From Independence until the 1988 Judicial Crisis, the stature, quality and independence of the Malaysian Judiciary  was highly acclaimed but ever since then there has been an erosion, in reality or at least from the perception of the man in street. Public confidence in the Malaysian Judiciary has been on a decline, to the extend that many a person who may have had a legitimate cause of action against the government and/or  persons, bodies  and companies associated with certain personalities in the executive have not come to the courts to pursue their claims.

 

Dr Mahathir, as Prime Minister, as provided for in the Federal Constitution plays a very important role in the appointment of the Chief Justice (or Lord President as it was then known), and also in the appointment of the other Judges.  In the past 22 years as Prime Minister, he has naturally had an effect on the Malaysian Judiciary be it in terms of the membership and composition of the judiciary.

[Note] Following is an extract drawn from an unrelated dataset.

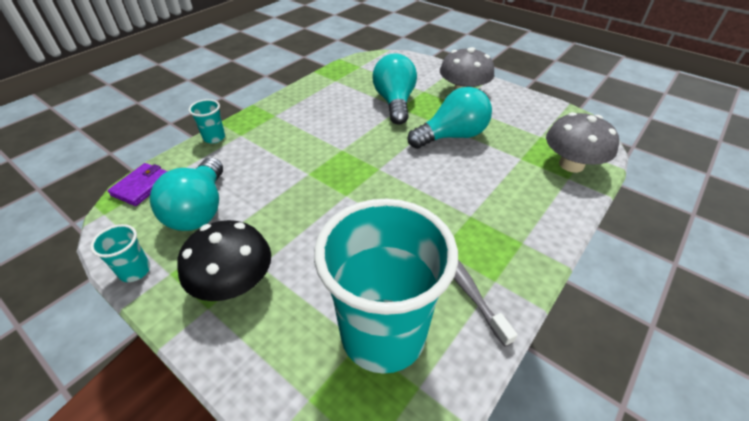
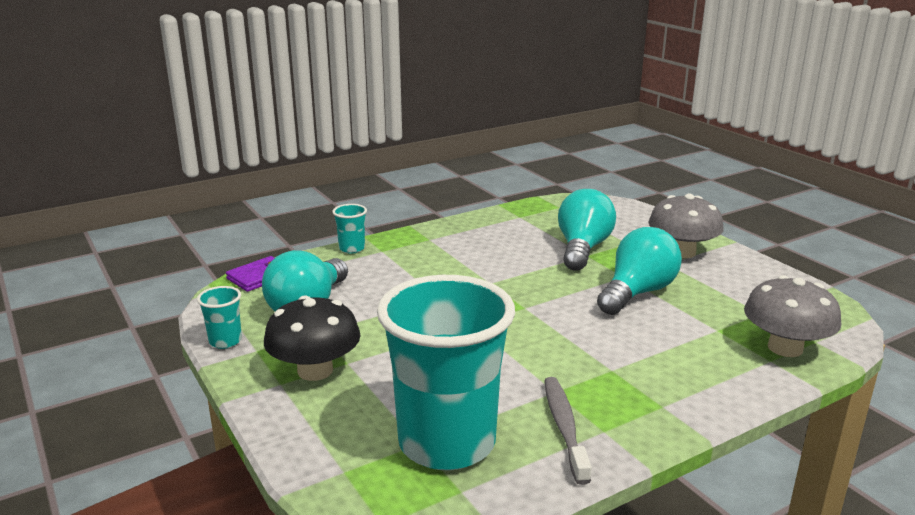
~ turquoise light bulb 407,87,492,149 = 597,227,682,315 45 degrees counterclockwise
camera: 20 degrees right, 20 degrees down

After all, all judges are appointed by the Yang di-Pertuan Agung, acting on the advice of the Prime Minister. Other than  for the appointment Chief Justice , the Prime Minister has a duty to consult Chief Justice and/or  the heads of the different courts depending as to which court the judge is being appointed to. All the Prime Minister has to do is consult, but the Yang di-Pertuan Agung apparently from the words used has no choice but  to act on the advice of the Prime Minister. He chose the “suitable” ones, but then some of these judges proudly has from time to time demonstrated rare courage through their decisions, and alas now may be considered “un-suitable” in the eyes of the Prime Minister.

 

But then, the Judiciary is also to be blamed. Judges, and when the accept this office they must put aside all these preferences, bias and prejudices and uphold justice without fear or favor. They must not be pro or anti Government, only pro the Constitution and pro the law. They must not be pro the big companies or pro the small man in the street, only pro justice, pro human rights. They must not bother about tomorrow, about possible repercussions from the powerful, about their chances of elevation to higher courts and judicial office. They must never forget the oath that they have taken which includes “...I will faithfully discharge my judicial duties in that office, that I will bear true faith and allegiance to Malaysia [not the Prime Minister, not the Executive, not the government], and will preserve, protect and defend its Constitution....”

 

The words of recommendation in the Justice In Jeopardy: Malaysia 2000 Report prepared by an international mission led by the International Bar Association must be taken heed by the Judiciary which, amongst others, stated :-

 

“We recommend that the judiciary does all in its power, in the wider interest of justice, to counter the harshness of repressive legislation  and overbearing action on the part of the executive. That is the role of the judiciary when faced with repression no matter where it comes from...In the present situation and in light of the experiences of 1988, this will require great courage. Even still, we consider it essential if the reputation of the judicial system in Malaysia is to be restored to what it was and what it should be.”

 

 

We, the ordinary citizens of Malaysia, is also to be blamed for what has happened to our Judiciary for we have gone election after election to the ballot box and returned the Barisan National government with more than 2/3 majority, thus enabling them to amend our Federal Constitution and  during the Mahathir era  some of these  amendments have contributed to state of our Malaysian judiciary as it  is today.